Why is the scaling factor always million while dealing with RNA-Seq expression?
7.7 years ago
Sandeep ▴ 260

I have a basic conceptual question on RNA-Seq expression units. While quantifying expression using different methods, why is that we always scale by a million and not any other number? I have seen the same in RPKM, FPKM, TPM and CPM.

Can anyone explain the rationale behind it?? Why not hundred thousand?

Thanks

RPKM TPM FPKM RNA-Seq CPM • 2.1k views
Might be because the scale we use in NGS data is million ( 'n' million reads), the scaling factor used is million ( per million reads).

7.7 years ago

1 million is a nice round number and the range of resulting values is more or less convenient.

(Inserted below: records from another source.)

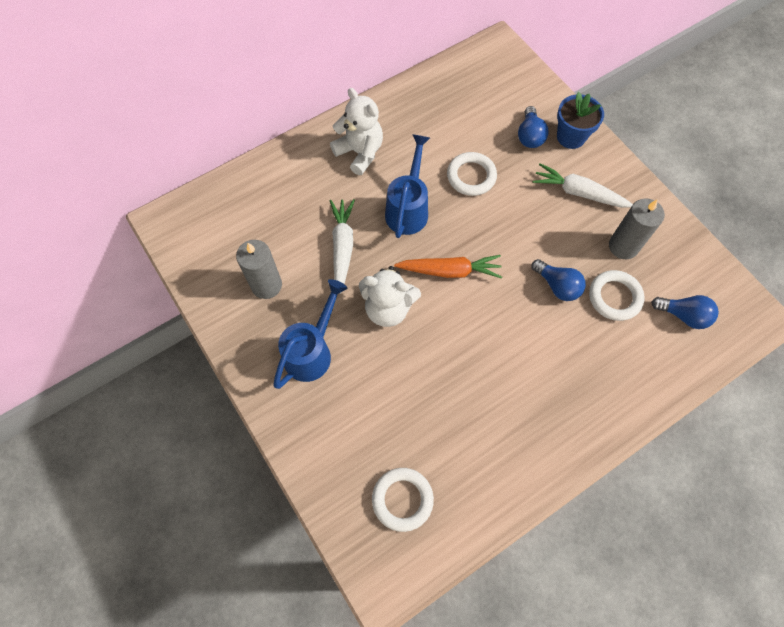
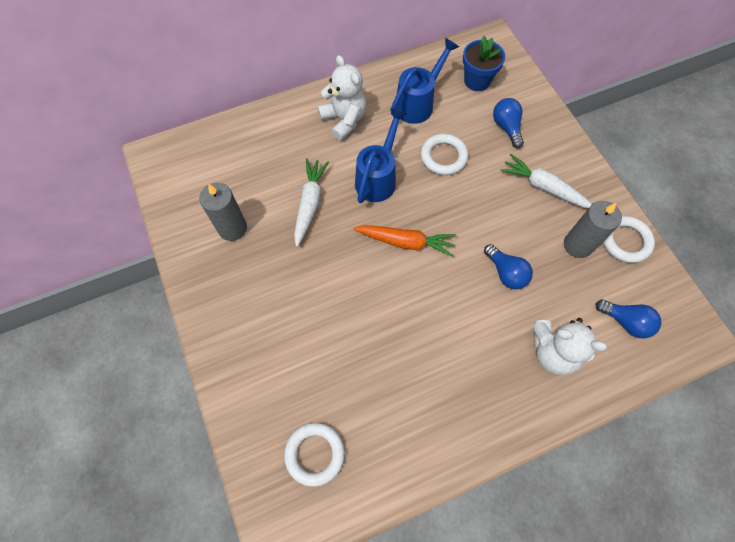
camera: 10 degrees right, 0 degrees up
(312, 351) = (260, 296): blue watering can -> blue watering can (418, 103)
(388, 308) = (340, 268): white teddy bear -> white teddy bear (553, 352)
(529, 136) = (506, 127): blue light bulb -> blue light bulb turned 150 degrees clockwise
(571, 137) = (546, 134): blue flower pot -> blue flower pot (477, 81)
(614, 297) = (560, 292): white ring -> white ring (625, 241)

Is that it? Isnt there any logical explanation as to why 1 million was chosen to be most convenient and nice round number? We could probably use 10^5.

I guess there is something more to it. Probably we need a statistician to answer the same.

You can ask a statistician and you'll get the same answer. There are many arbitrary values that we use every day.

Yes you could by how would you call it then? "Reads Per one hundred thousand ?". RPM was used because it make the number looks nicer, easy to define/pronounce.

There's nothing more to it. Why do we give distances in kilometers and not megameters? A mixture of convenience for the quantities we typically report and historical inertia.